Maund and Alexander said they were inspired to help Ireri because they recognized his athletic prowess and felt he deserved a chance to excel. They count him as an equal among the elite athletes they have trained, such as Ironman world champion Heather Fuhr.
“If he had two legs he'd probably be good enough to be one of the top amateur athletes in the country,” Maund said. “I like encouraging people I know have potential.”
The couple said they were amazed by Ireri when they met him in 2007 during the Tour D'Afrique, a 7,400-mile group bike ride from Cairo, Egypt, to Cape Town, South Africa. In each country, local riders temporarily joined the tour.
“This guy appears in the group and he only has one leg,” Maund said. “And then we start dialing the pace up racing and he's still there. He's very, very strong with one leg.”
Ireri was obviously not a beginner.
“He had all the gear,” Maund said. “He's got the jersey, the shorts, the helmet, the gloves.”
The couple stayed in touch with Ireri and helped him obtain a visa to visit the United States. They also raised nearly $30,000 – half of it their own money – to pay for his trip to California, the prosthetic leg and the bike.
Ireri's days in San Diego County have included rides to Torrey Pines and Escondido, appointments with specialists, weight training and practice walking. He also is learning English, which will help his job prospects when he returns to Kenya.
Kel Bergmann, who fitted Ireri for his leg, said, “He learned to walk on that prosthesis as fast as anybody I've seen.”

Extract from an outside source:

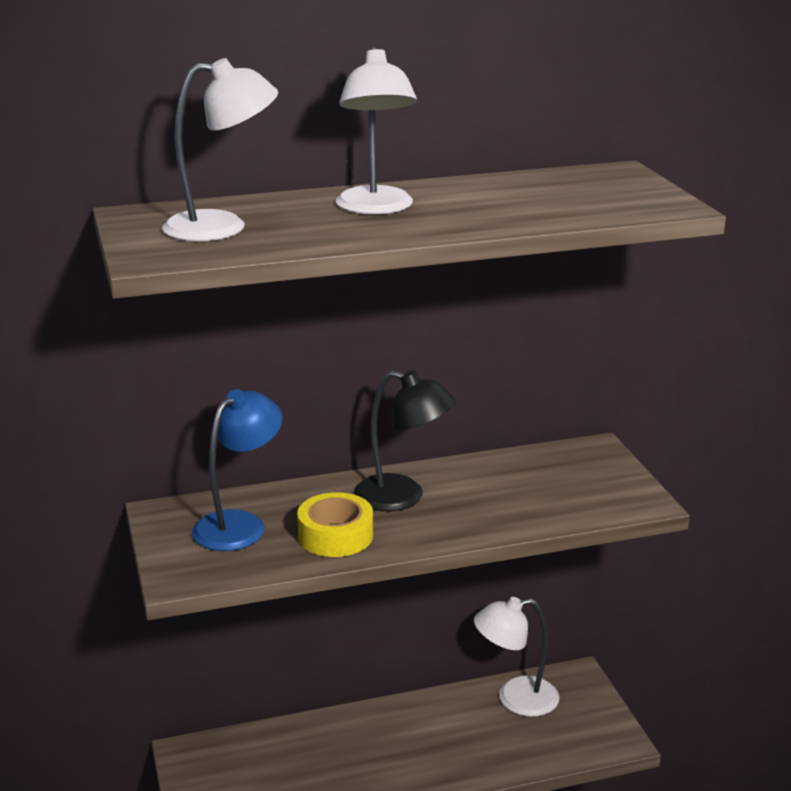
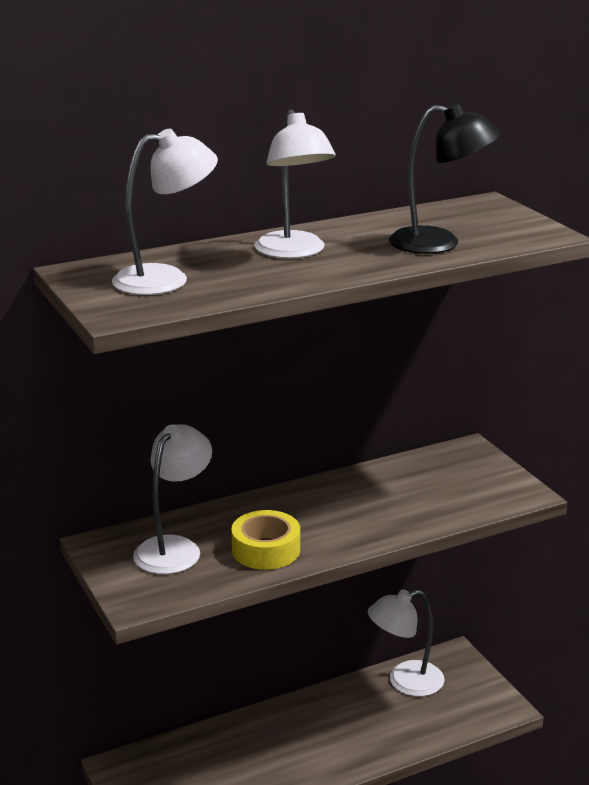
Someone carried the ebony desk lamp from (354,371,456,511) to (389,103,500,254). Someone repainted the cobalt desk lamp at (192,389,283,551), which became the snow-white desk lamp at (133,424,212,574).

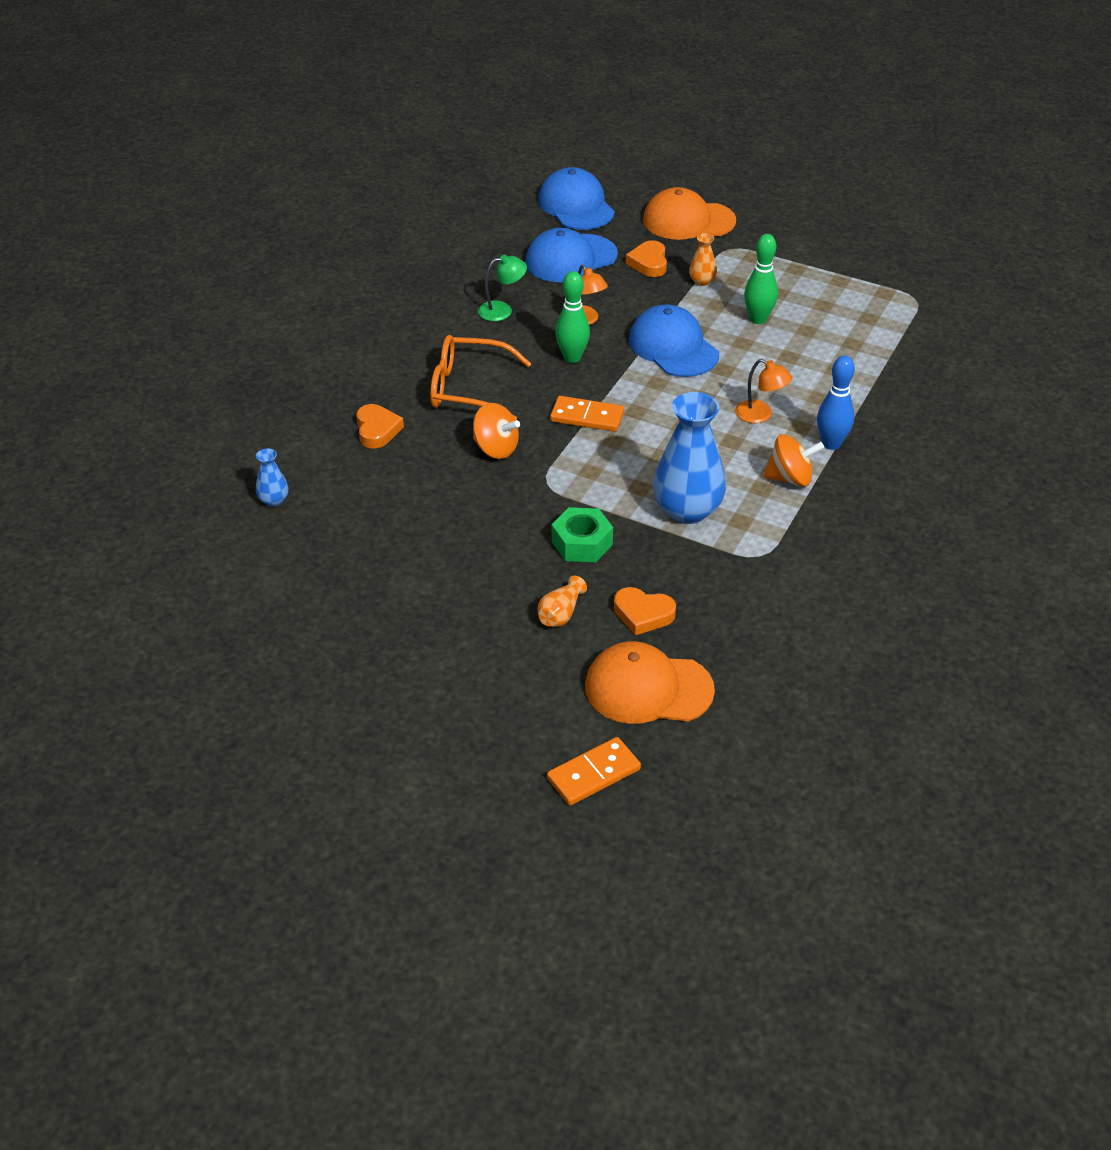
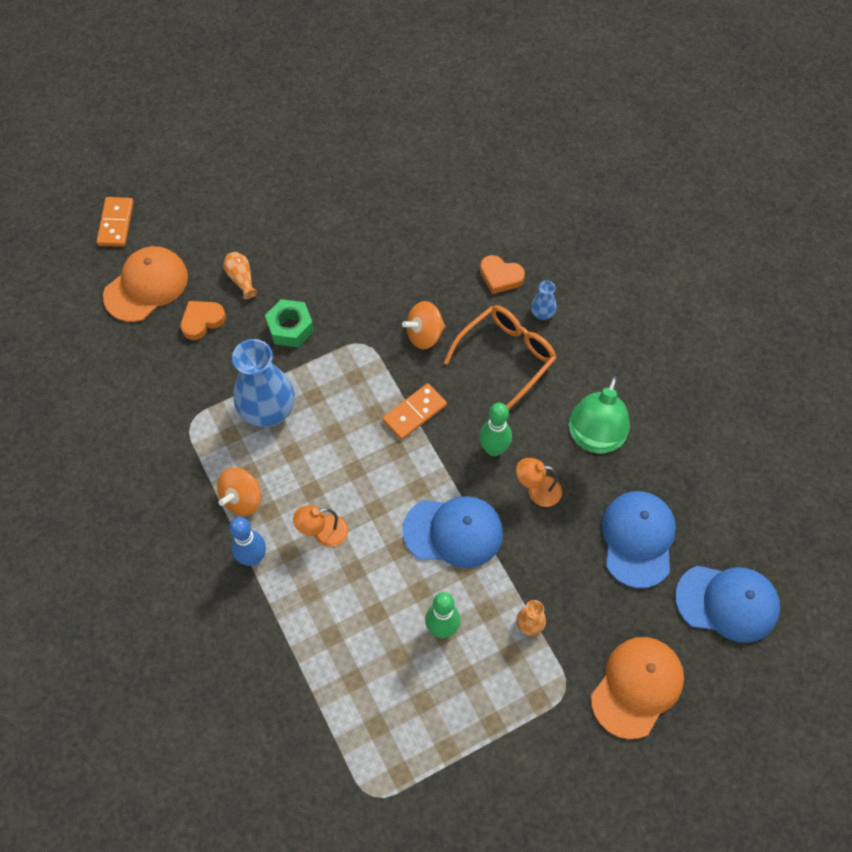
Someone took away the orange-coloured heart shape at (626,240,667,277). Someone carried the cobalt vase from (256,449,289,507) to (531,281,557,320). Someone scaled the leaf-green desk lamp at (478,255,527,321) by 1.82.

Bergmann is the president of SCOPe Orthotics & Prosthetics Inc., the San Diego company that manufactured Ireri's leg. The first day that Ireri was to take home the prosthesis, “he basically handed Chris his crutches and refused to use them as he walked to the car,” Bergmann said.

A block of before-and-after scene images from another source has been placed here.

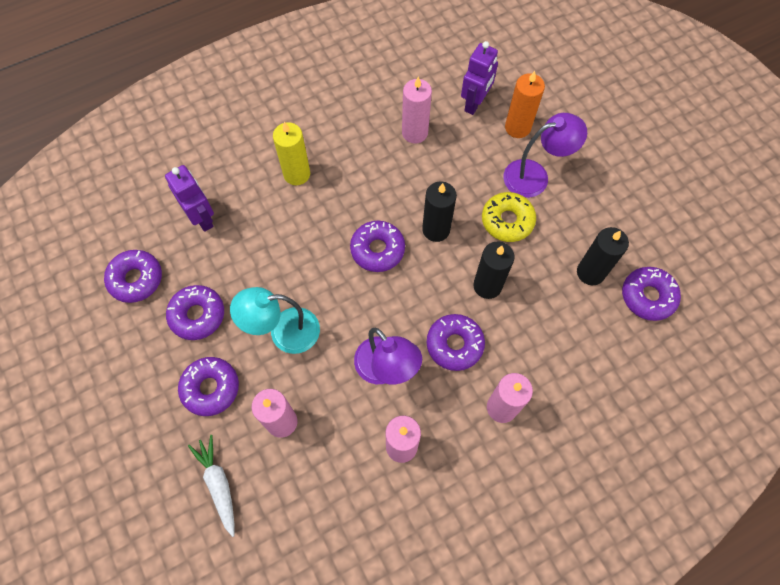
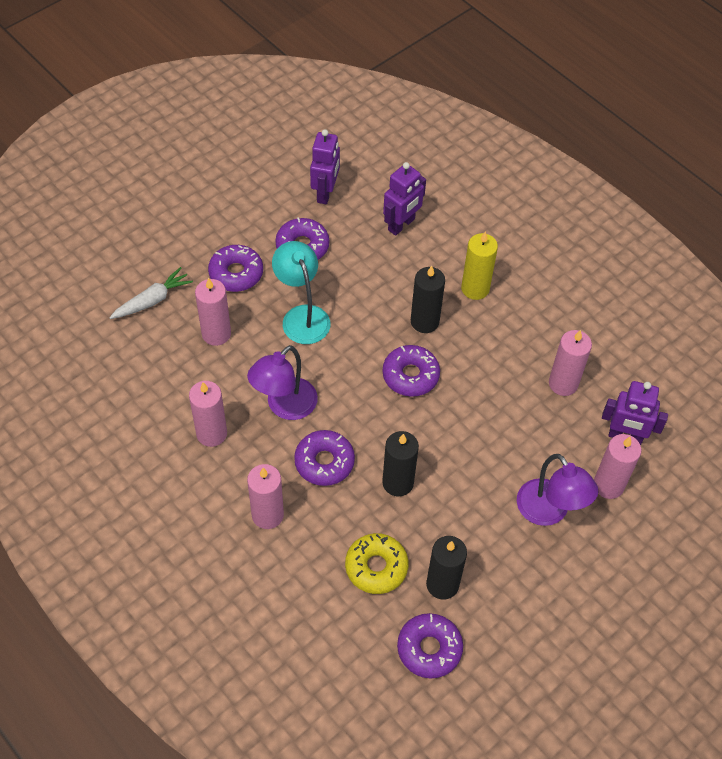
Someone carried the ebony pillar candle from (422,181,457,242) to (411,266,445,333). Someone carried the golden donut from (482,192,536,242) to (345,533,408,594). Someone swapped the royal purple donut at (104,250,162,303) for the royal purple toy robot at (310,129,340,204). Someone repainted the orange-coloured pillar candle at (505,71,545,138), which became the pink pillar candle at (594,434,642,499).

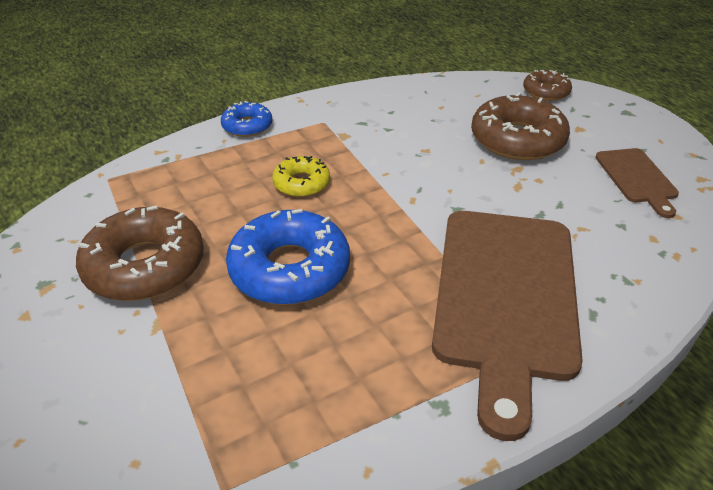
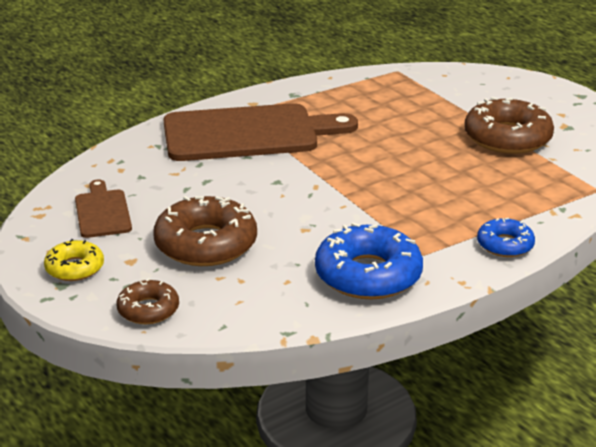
Someone carried the cobalt donut from (226,209,350,305) to (315,222,423,299). Someone carried the golden donut from (272,156,330,197) to (44,239,104,281). Someone rotated the russet bread board at (432,211,583,441) by 75 degrees clockwise.

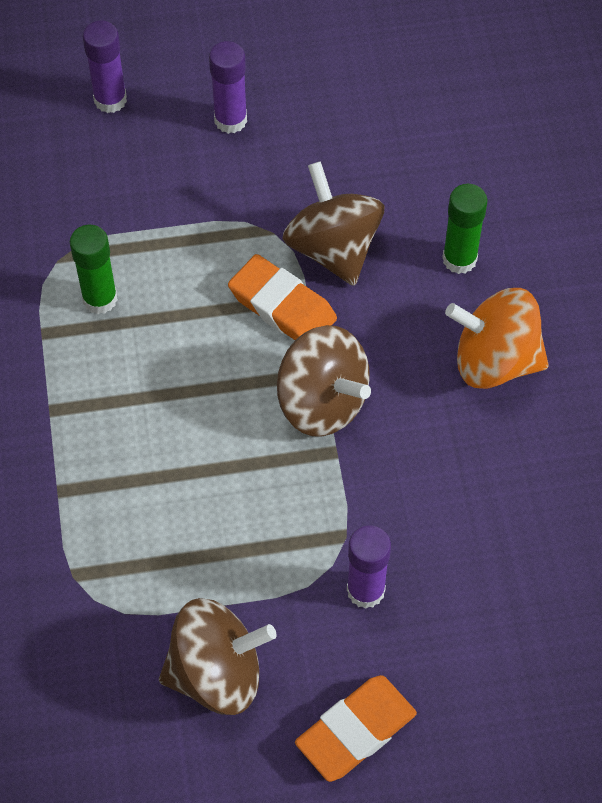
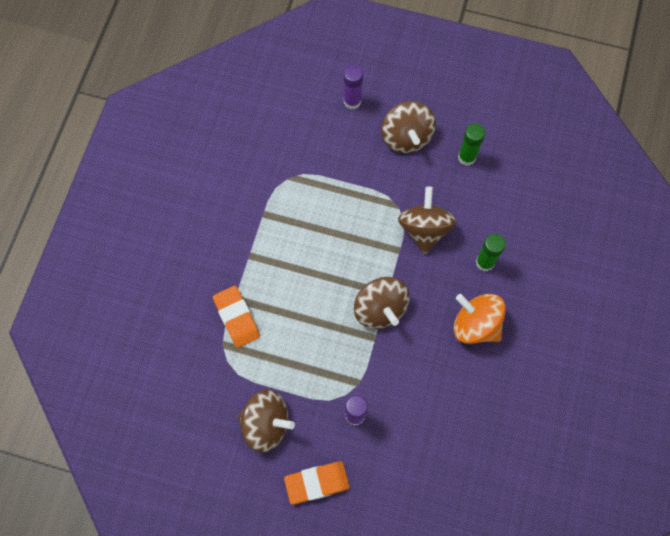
Someone carried the leaf-green stick of glue from (70,224,118,314) to (458,123,485,166). Someone carried the orange-coloured gum eraser from (228,254,337,340) to (213,286,260,348). Someone swapped the royal purple stick of glue at (209,41,247,134) for the russet toy top at (381,101,436,153).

Ireri grew up in the slums of Nairobi and for years lived on the street. As a child he supported himself through petty theft.
At age 12, he was hit by a bus and his leg was amputated at the upper thigh. After the accident, he survived by begging.
As a teenager, he met Ingrid Munro, a Swedish woman who heads JamiiBora, a charitable trust in Kenya that provides microfinance loans. Munro spent years trying to help Ireri start a small business or get a job.
Munro said Ireri was “a very charming boy with a big smile,” but it took time before he was ready to leave the street.
“The problem with beggars that have a big handicap is that they see that handicap as a fundraising asset,” Munro said in a telephone interview from Kenya. “In the very beginning we tried to help get some schooling but he snuck off all the time.”
Eventually, Ireri met Susan Wangui, who became his wife. The couple have three children: 2-year-old Benson, 5-year-old Peter and 9-year-old Lucy.
He joined a riding club, which helped him to increase his physical endurance with one leg. About four years ago, Ireri asked Munro if she would hire him as a bicycle messenger for JamiiBora.
His salary as a courier is now the main source of income for his family.
Munro said Ireri found a niche in the cycling community. In 2007, he competed in an international cycling competition in Colombia for people with physical disabilities. In the 15-kilometer race he placed 14th with an average speed of 35.9 kilometers per hour (22.3 mph). That time qualified him for the 2008 Paralympic Games in China, although his plans to go fell through.
“He has learned that there is nothing that is impossible,” Munro said.
These days, Ireri can't seem to stop smiling. And his eyes shine as he looks at his bicycle, with which he hopes to compete in the 2012 Paralympic Games in London.
“Good size, good weight,” he said. “I like it because in Africa many bike is steel. Now my bike is good bike, carbon fiber.”
Maund is optimistic about Ireri's future. “Once he learns to use the prosthetic leg properly, I really think it's possible he can win medals at Paralympics 2012,” Maund said.
Alexander and Maund are already planning to host him next year to continue his training.
Ireri said, “I looking for gold medal.”
“It is my dream,” he said. “One day I win a medal.”